Sa Majesté la Reine : Noblesse oblige
Dans Sa Majesté la Reine, de Stephen Frears, la royale Helen Mirren campe une Elizabeth II plus vraie que nature.
Sur papier, Sa Majesté la Reine avait tous les éléments pour produire un banal, voire médiocre, téléfilm. Imaginez: raconter comment la famille royale a géré la mort de Lady Di, princesse du peuple fauchée dans un accident de la route le 30 août 1997 à Paris. Et pourtant, entre les mains du scénariste de The Last King of Scotland Peter Morgan (prix du meilleur scénario à Venise) et de Stephen Frears, Sa Majesté la Reine s’avère un drame historique d’une grande finesse.
Évitant à tout moment de sombrer dans le sensationnalisme, Frears brosse un portrait intime et humain d’une femme qui n’a jamais cessé de s’effacer derrière le protocole.
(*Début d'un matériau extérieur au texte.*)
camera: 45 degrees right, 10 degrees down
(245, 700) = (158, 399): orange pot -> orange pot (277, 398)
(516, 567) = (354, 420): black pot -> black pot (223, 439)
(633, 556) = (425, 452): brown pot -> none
Une femme qui, devenue reine à 25 ans, a porté à bout de bras la monarchie, alors que ses enfants, ses belles-filles, Diana en tête, en bousillaient l’image en devenant la proie des paparazzi et en faisant les choux gras de la presse à scandales par leurs moeurs jugées non aristocratiques. Cela dit, il ne faudrait pas voir Sa Majesté la Reine comme un éloge du royalisme puisque Frears n’hésite pas à montrer le mépris qu’affichent certains membres de la royauté face à tout ce qui ne concerne pas les têtes couronnées, de même que leur difficulté à s’adapter au monde d’aujourd’hui.
Avec sensibilité et intelligence, Frears dévoile les complexités d’une histoire archiconnue, celle de la crise qu’a dû affronter la reine Elizabeth (remarquable Helen Mirren, prix de la meilleure interprétation féminine à Venise) cette fameuse semaine de septembre 1997. Face aux pressions du peuple, fou de cette belle princesse au grand coeur qui ignorait à peu près tout de la politique de son pays, et au fringant nouveau premier ministre travailliste Tony Blair (Michael Sheen, très convaincant), la reine a dû contre son gré déroger au protocole.
Alors que la télé nous a gavés de réalisations racoleuses ou mielleuses mettant en vedette une galerie de sosies royaux au jeu tiède, Sa Majesté la Reine met l’accent sur la psychologie des personnages et non sur leur ramage – Mirren accuse toutefois une ressemblance troublante avec la souveraine. Qui plus est, Frears, de connivence avec le documentariste Adam Curtis, a su donner encore plus de force à son récit en le ponctuant subtilement d’images d’archives. Un festin royal pour le spectateur.